Von Microsoft gibt es kostenlos Windows Services for UNIX 3.5 allerdings kann ich dir nicht sagen wie leistungsfähig diese Services sind.


----------



## the-preacher (3. Dezember 2005)

Moinsen,

Danke imweasel, für diese nette Info. Unter Wiki zu finden, Zitat:
"Die *Entsprechung* zu NFS heißt unter Windows- und OS/2-Umgebungen Server Message Block (SMB)." Was könnte Entsprechung heissen? Richtig lesen! 
Vergleich ASF, NSF und Samba, beste Erklärung: Siehe Linux Magazin 01/05!
Woher wohl der Name kommt?
Wenn jemand ein Client findet, dann wäre ich auch sehr daran interessiert, da ich generell mit beiden OS arbeite und NFS einfach schneller in meiner Umgebung ist - ich lasse mich immer wieder gerne belehren!
Gruß TP

(Unter dem angegebenen Link ist korrekterweise was zu finden, allerdings muss ich da sagen Samba dürfte einfacher zu installieren und zu konfigurieren sein. Bei MS bekannt Probleme on Mass, konziepiert für MS Server 2000. Ich würde was einfacheres vorziehen)


----------



## Dennis Wronka (3. Dezember 2005)

NFS = Network FileSystem
SMB = Server Message Block
AFS = Andrew FileSystem

SMB hiess uebrigens vorher BAF, benannt nach seinem Erfinder Barry A. Feigenbaum.

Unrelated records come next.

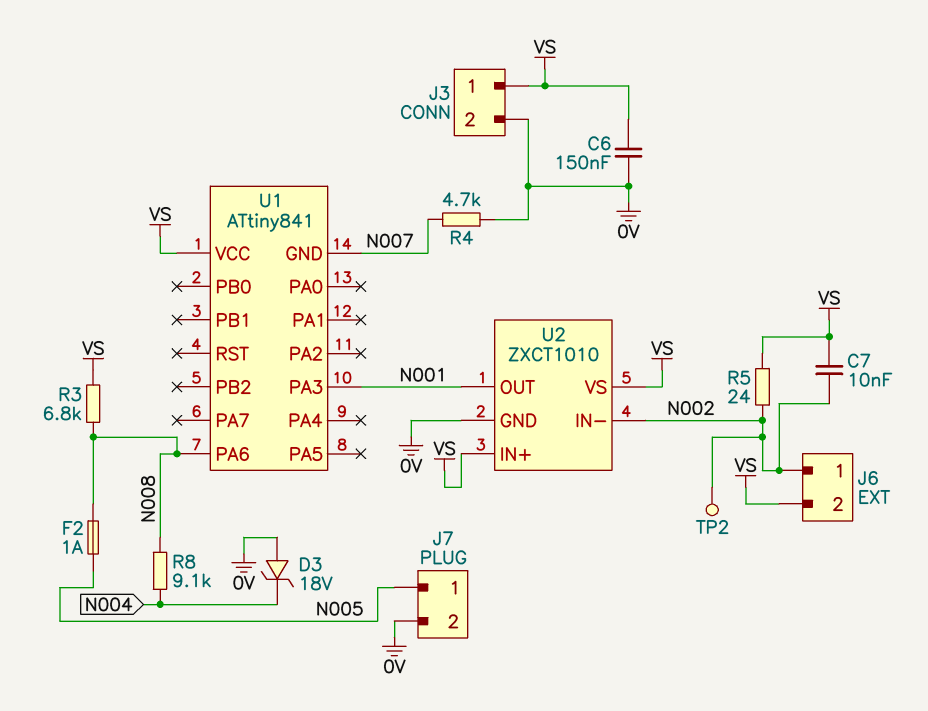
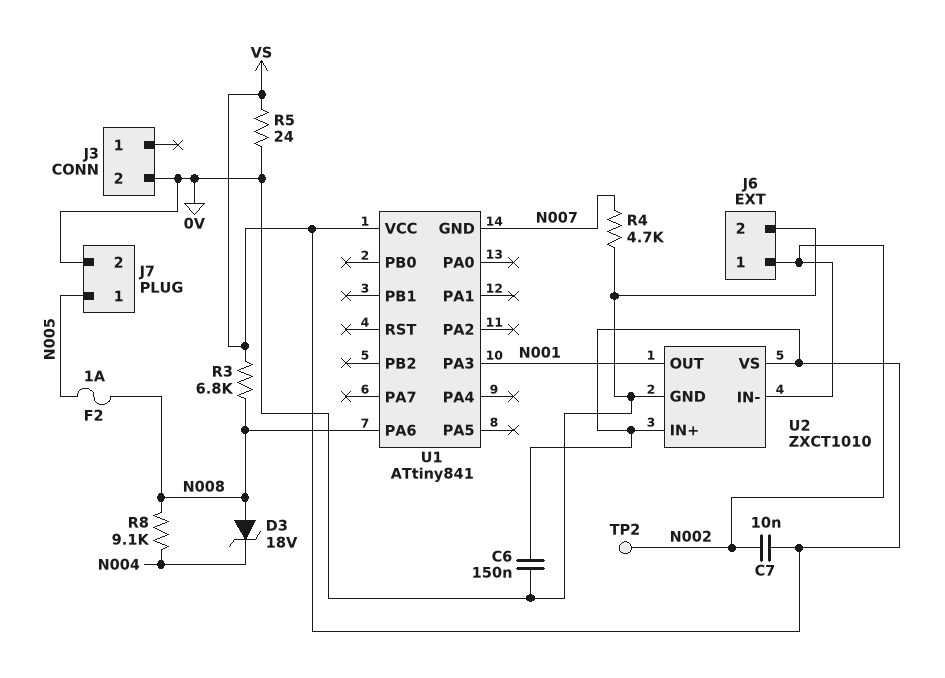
D3: zener 18V (A 0V, K N004) -> zener 18V (A N008, K N004)
J3 pin 1: VS -> none
J6 pin 2: VS -> 0V
R5: 24 (N002, VS) -> 24 (0V, VS)

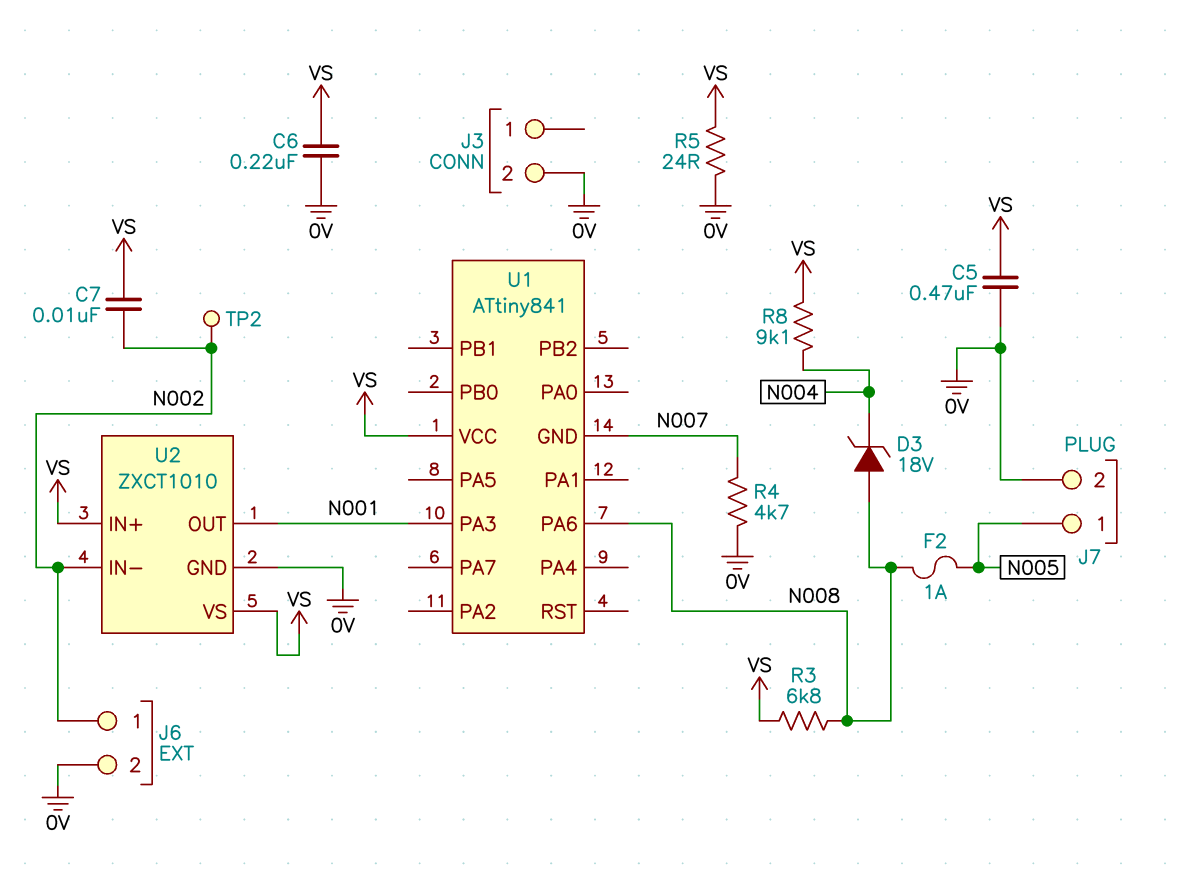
C5: none -> 470nF (0V, VS)
C6: 150nF (0V, VS) -> 220nF (0V, VS)
R8: 9.1k (N004, N008) -> 9.1k (N004, VS)

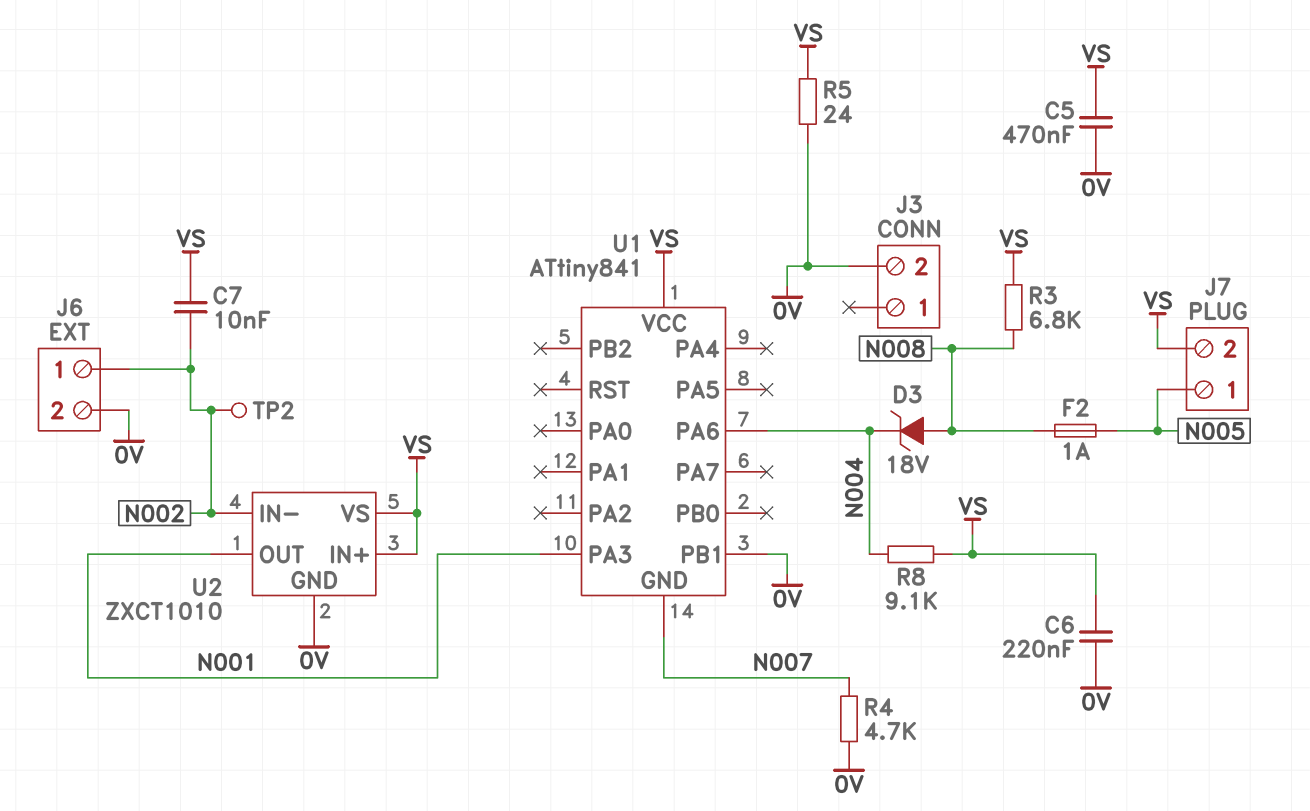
J7 pin 2: 0V -> VS
U1 pin PA6: N008 -> N004
U1 pin PB1: none -> 0V

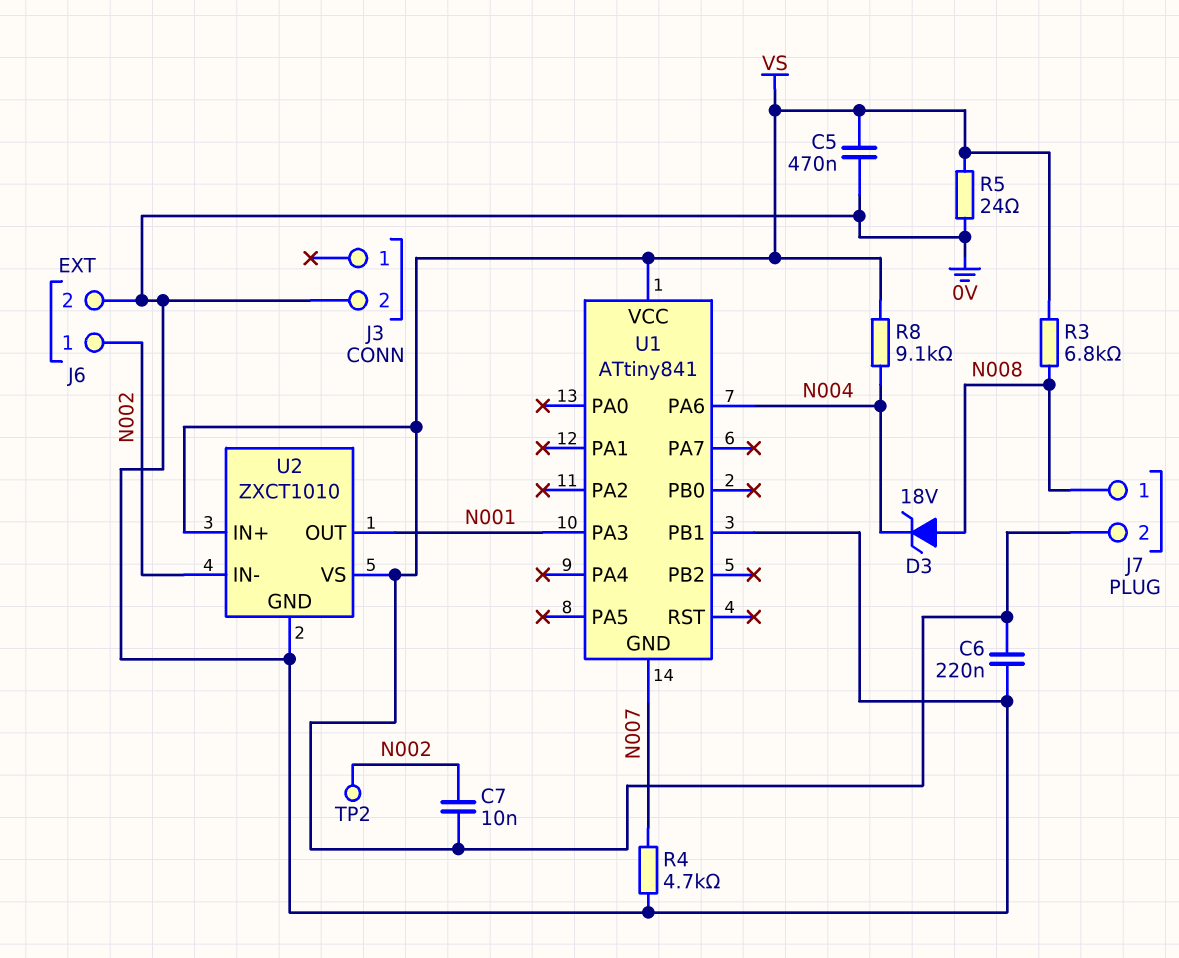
F2: 1A (N005, N008) -> none
J7 pin 1: N005 -> N008

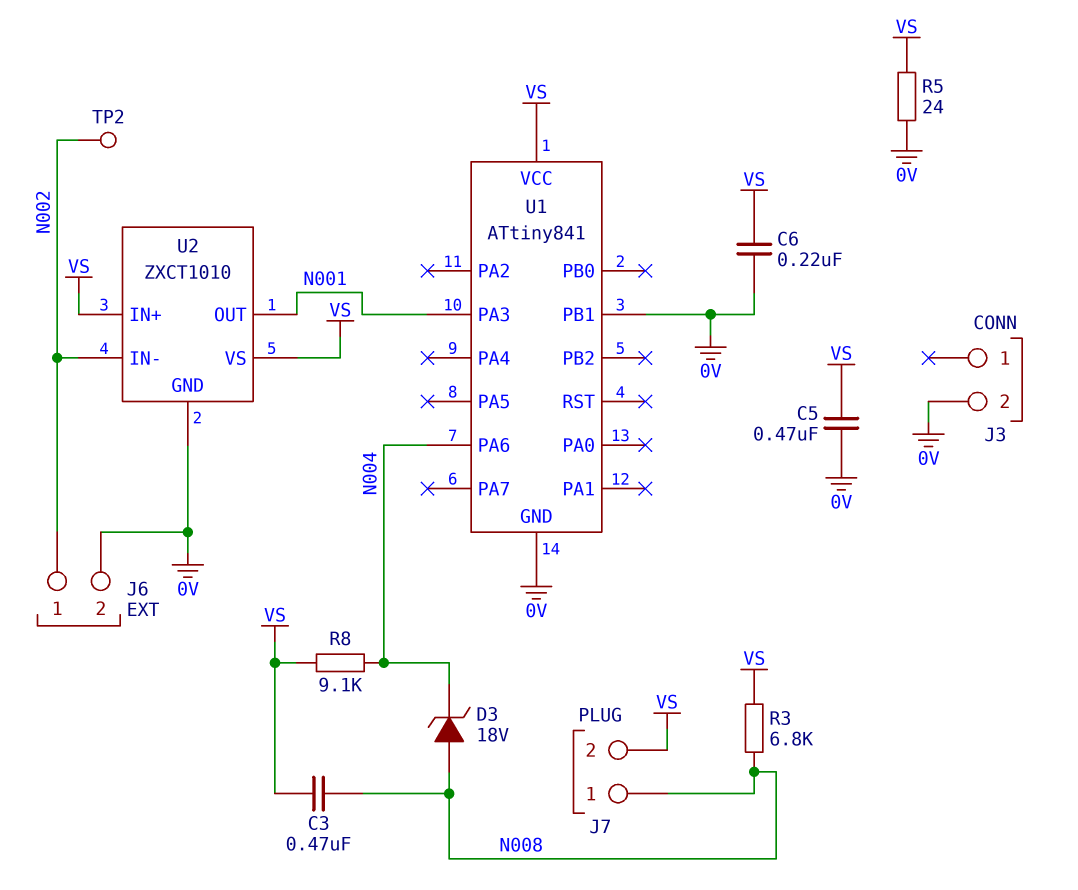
C3: none -> 470nF (N008, VS)
C7: 10nF (N002, VS) -> none
R4: 4.7k (0V, N007) -> none
U1 pin GND: N007 -> 0V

Nachtrag: Hab das Linux-Magazin 1/2005 grad hier liegen.  Der Bericht ist wirklich sehr detailiert und umfangreich.
Wenn ich mich recht erinnere ist NFS wohl um einiges performanter als SMB, da SMB einiges an Overhead mitschleppt.
Muesste mir die Artikel nochmal durchlesen um dazu was genaues sagen zu koennen.


----------



## thooomy (4. Dezember 2005)

danke erstmal für die Anworten..

Nun also nach einem bisschen googlen weiss ich jetzt das es schon einige NFS-Software für Windows gibt - allerdings kosten diese alle Geld und wie es eben so ist würde ich natürlich einen kostenlosen bevorzugen (bzw. ich muss einen kostenlosen haben  ).

Für Tips bin ich weiterhin dankbar und ich lass euch das natürlich wissen wen ich was gefunden habe.


----------



## thooomy (6. Dezember 2005)

Für alles die es Wissen möchten:

Damit gehts:
http://www.microsoft.com/windowsserversystem/sfu/default.mspx


----------